3 讨论 3.1 不同形态金藻对菲律宾蛤仔幼虫生长和存活的影响

大量的研究和生产实践已经表明, 金藻是双壳贝类幼虫的优质开口饵料^{[8, 9, 14]}。研究发现, 长牡蛎(Crassostrea gigas)在变态附着1个月内主要以脂肪作为能源物质^[15], 脂肪酸和碳水化合物对长牡蛎幼虫的生长非常重要^[16], 尤其是DHA、EPA和ARA^{[8, 17-18]}。球等鞭金藻具有较高的脂肪含量, 且富含不饱和脂肪酸^{[8, 19]}, 本研究中投喂活体球等鞭金藻的菲律宾蛤仔幼虫生长较快, 应该与此有关。

本研究结果显示, 投喂金藻粉和金藻泥对菲律宾蛤仔幼虫的生长具有一定的效果, 但与投喂活体金藻相比, 在生长率和存活率方面仍存在一定差距。在其他研究中也有类似报道, 刘括等^[20]发现, 投喂叉鞭金藻(Dicrateria sp.)的菲律宾蛤仔幼虫生长速度高于投喂海带(Saccharina japonica)磨碎液、大蒜(Allium sativum L.)汁、硅藻(Diatom)和酵母(Rhodotorula benthica)的幼虫; ALBENTOSA等^[21]发现以冷冻干燥的褐指藻(Phaeodu­ctylum)投喂短颈蛤(R. decussatus)稚贝, 其生长速度远低于投喂活体金藻和扁藻(Platy monas)的; ARNEY等^[22]以喷雾干燥的螺旋藻投喂象拔蚌(Panopea generosa), 发现养殖效果不如投喂活体微藻的对照组。造成生长差异的原因可能与金藻的处理和保存方式有关, 藻液中为活体金藻细胞, 幼虫可摄入全部细胞营养成份。微藻的收获主要有絮凝、沉降、过滤、离心、气浮等方法^[23], 藻粉、藻泥的浓缩和加工过程会造成细胞破损, 造成营养物质流失, 藻粉的加工还需要增加干燥工艺, 加工工艺的差别也会造成藻粉和藻泥间的营养差异; 同时, 受保存条件限制, 藻粉和藻泥需冷冻保存, 冻融过程也会导致细胞破裂, 造成脂肪酸等关键营养成份的损失, 也容易造成水质败坏, 从而影响幼虫的生长和存活。

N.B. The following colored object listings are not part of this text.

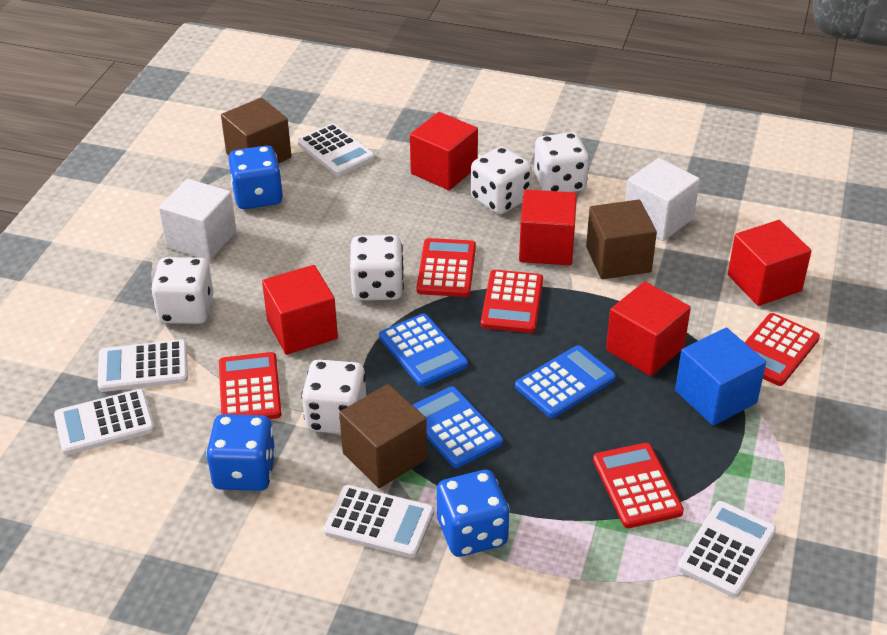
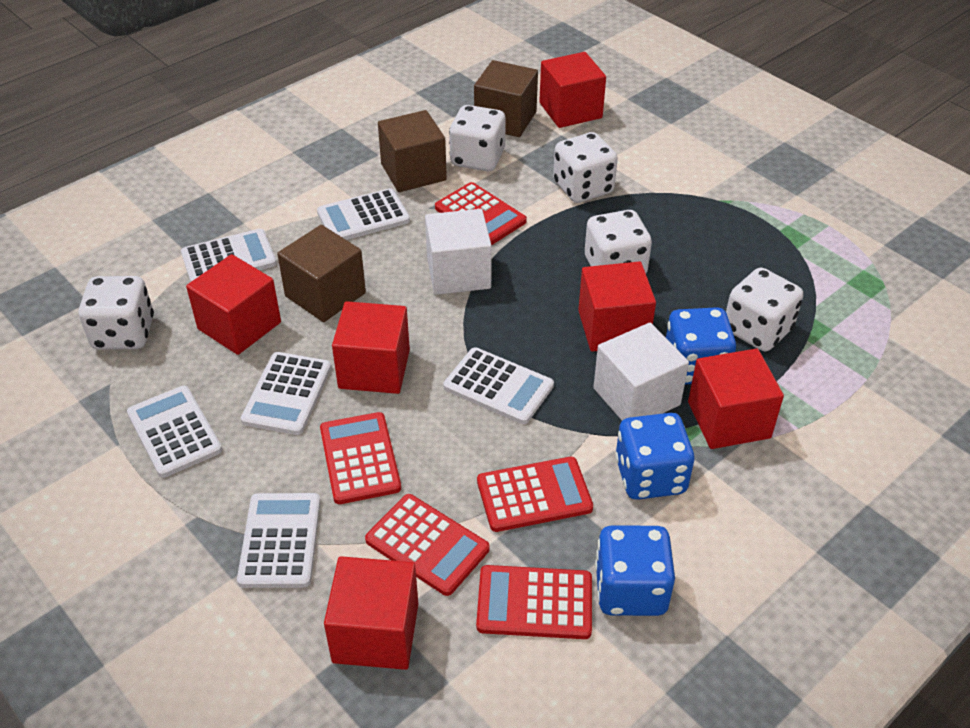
blue calculator: 3 -> 0
blue cube: 1 -> 0
red cube: 5 -> 6
white calculator: 5 -> 6

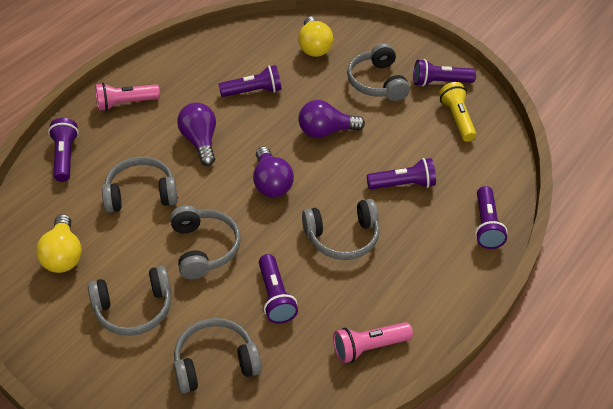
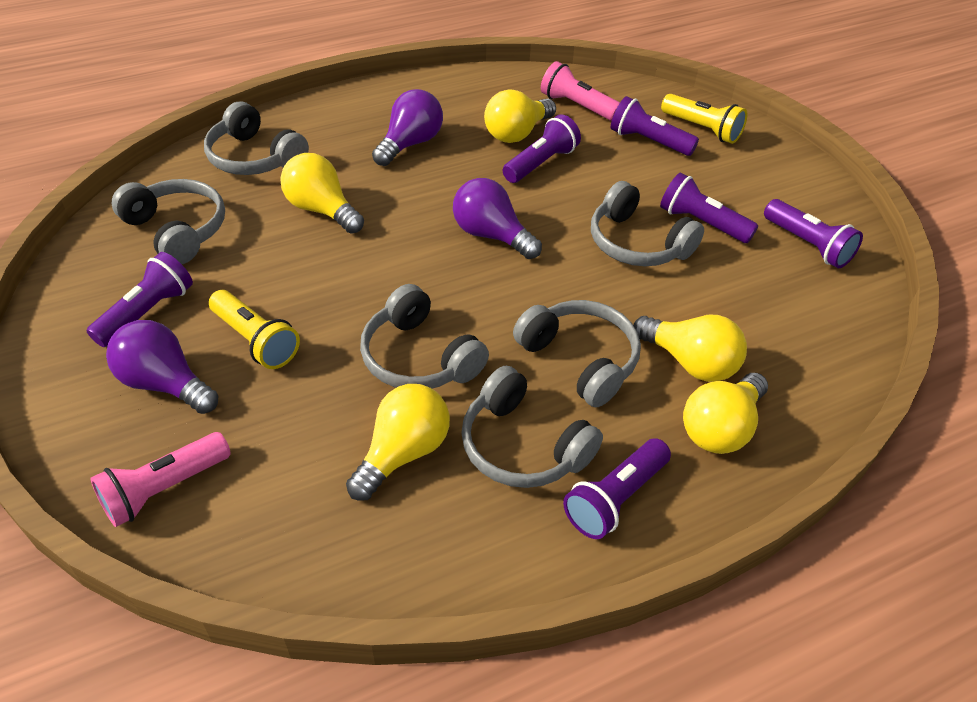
yellow flashlight: 1 -> 2
yellow light bulb: 2 -> 5

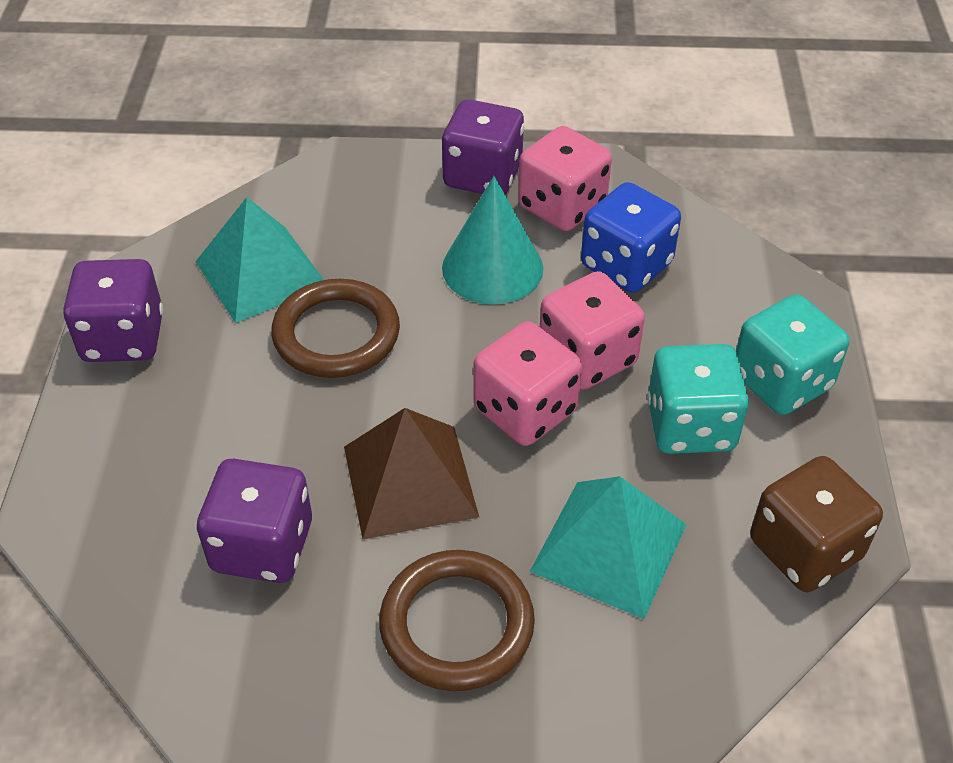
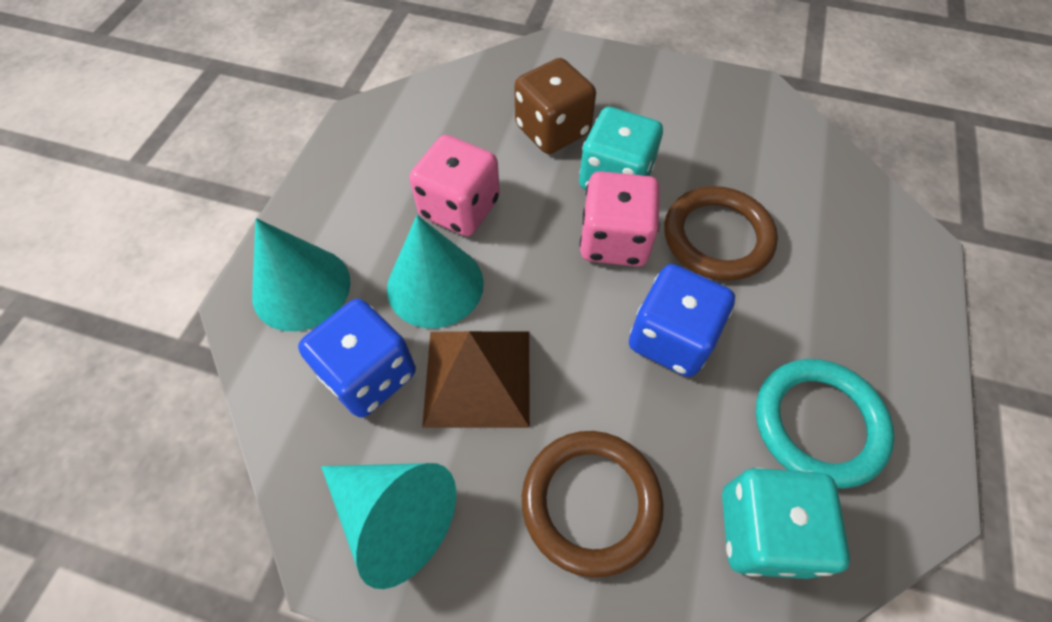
blue dice: 1 -> 2
pink dice: 3 -> 2
purple dice: 3 -> 0
turquoise cone: 1 -> 3
turquoise pyramid: 2 -> 0
turquoise ring: 0 -> 1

也有研究发现, 以90%的干扁藻(Tetraselmis suecica)粉和10%的活体中肋骨条藻(Skeletonema costatum)投喂菲律宾蛤仔稚贝, 其生长速度与投喂活体藻的无差异^[24], 与本实验的结果不一致, 表明同一贝类在不同生长阶段对营养的需求也有差异^[9]。本研究中, 饥饿条件下, 菲律宾蛤仔幼虫壳长仍有一定的增加, 表明除单胞藻外, 菲律宾蛤仔幼虫可吸收海水中的其他营养物质, 之前的研究也表明双壳贝类幼虫可部分吸收海水中的可溶性营养物质^[17]。

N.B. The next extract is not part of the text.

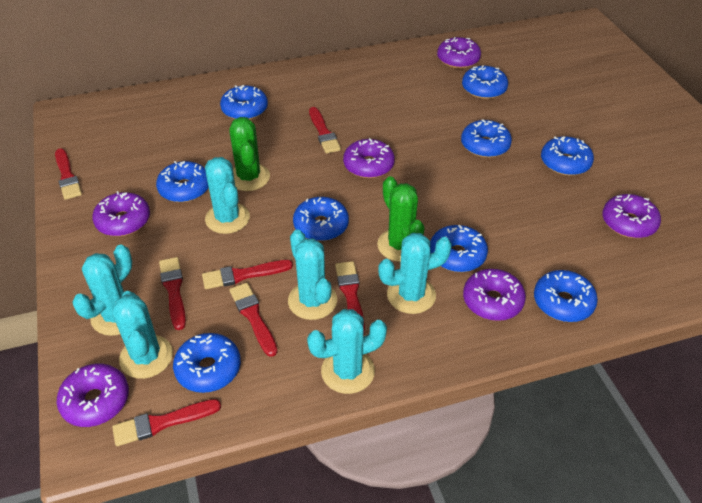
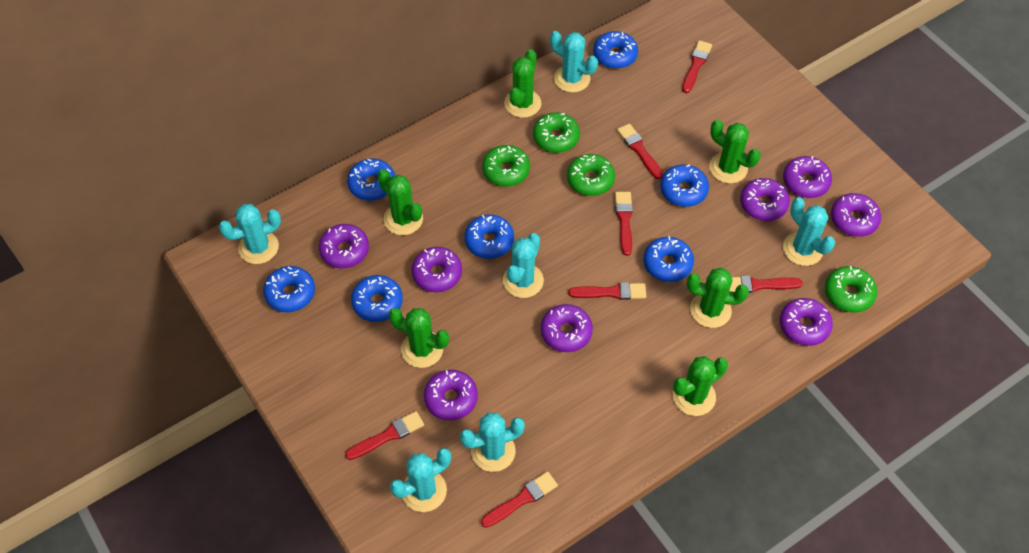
blue donut: 9 -> 7
green cactus: 2 -> 6
green donut: 0 -> 4
purple donut: 6 -> 8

3.2 不同形态金藻对菲律宾蛤仔幼虫消化和发育基因表达的影响

消化酶活力的大小在一定程度上反映了贝类对营养物质消化吸收的能力。α-淀粉酶广泛分布于动物、植物和微生物中, 是贝类的主要消化酶之一^[25]。本研究中, 投喂活体金藻的菲律宾蛤仔幼虫AMY基因表达水平逐步上升, 表明随着幼虫生长, 其消化碳水化合物的能力逐渐增强。黄勃等^[26]在翡翠贻贝(Perna viridis)中发现, 淀粉酶的活力随个体生长不断增大。摄食藻粉和藻泥的蛤仔幼虫AMY基因表达水平呈现较大的波动, 表明这两种形态的金藻利用不足, 这可能与藻粉和藻泥中细胞破损有关, 是哪些营养成分的流失造成了这种波动, 具体的机制还需要进一步开展研究。研究发现, AMY的基因表达受食物供给的调节和影响, 长牡蛎消化腺中AMY的基因表达水平与食物浓度呈正相关^[27]。长时间饥饿的皱纹盘鲍消化腺中AMY基因表达量可降至非常低的水平^[28], 这与本研究中饥饿组幼虫的AMY基因表达水平显著降低一致。

丝裂原活化蛋白激酶(MAPK)信号通路是真核生物信号传递网络中的重要途径之一, MAPK1在细胞增殖、分化和凋亡等多种生理过程中起着关键作用。研究表明MAPK信号通路在快速生长的菲律宾蛤仔群体中显著富集^[13]。本研究中, 第1~7天投喂活体金藻的菲律宾蛤仔幼虫MAPK1表达稳定, 而投喂藻粉和藻泥组的MAPK1表达则出现了显著升高, 这种过表达是否是导致蛤仔幼虫生长发育缓慢的原因, 有待进一步研究。饥饿组MAPK1表达量降低, 表明食物缺乏影响了蛤仔幼虫的生长发育。胰岛素样生长因子(IGF)是调控机体生长发育的重要生长因子。研究表明, 大个体的菲律宾蛤仔IGF和其下游信号通路基因的表达水平显著高于小个体的蛤仔^[29]。本研究中, 随着壳长增加, 投喂活体金藻的菲律宾蛤仔幼虫IGF基因表达水平逐步升高, 也表明IGF参与了菲律宾蛤仔生长调控。投喂藻粉和藻泥的蛤仔幼虫IGF表达则大幅波动, 饥饿组IGF表达显著降低, 表明食物供给影响了IGF基因表达。长牡蛎中也有类似发现, 食物丰度可显著改变IGF及其下游信号通路基因的表达水平^[30], 说明藻粉和藻泥对菲律宾蛤仔幼虫的营养供给不如活体金藻。

4 结论

本研究分析了3种形态的金藻以及饥饿对菲律宾蛤仔幼虫生长发育的影响。投喂活体球等鞭金藻的菲律宾蛤仔幼虫在生长速度和存活率方面均优于投喂金藻粉和金藻泥的幼虫, 投喂藻泥的蛤仔幼虫存活率高于藻粉组, 但相对生长率低于藻粉组, 表明干燥处理和浓缩冷冻会影响金藻的营养价值, 金藻粉和金藻泥还不能完全替代活体金藻, 在生产中可以作为添加剂部分替代活体金藻。饥饿的蛤仔幼虫生长速度、存活率、淀粉酶和生长发育相关基因的表达均处于较低水平, 表明合适的饵料供给对蛤仔幼虫的生长发育至关重要。本研究可为菲律宾蛤仔幼虫营养需求研究提供参考。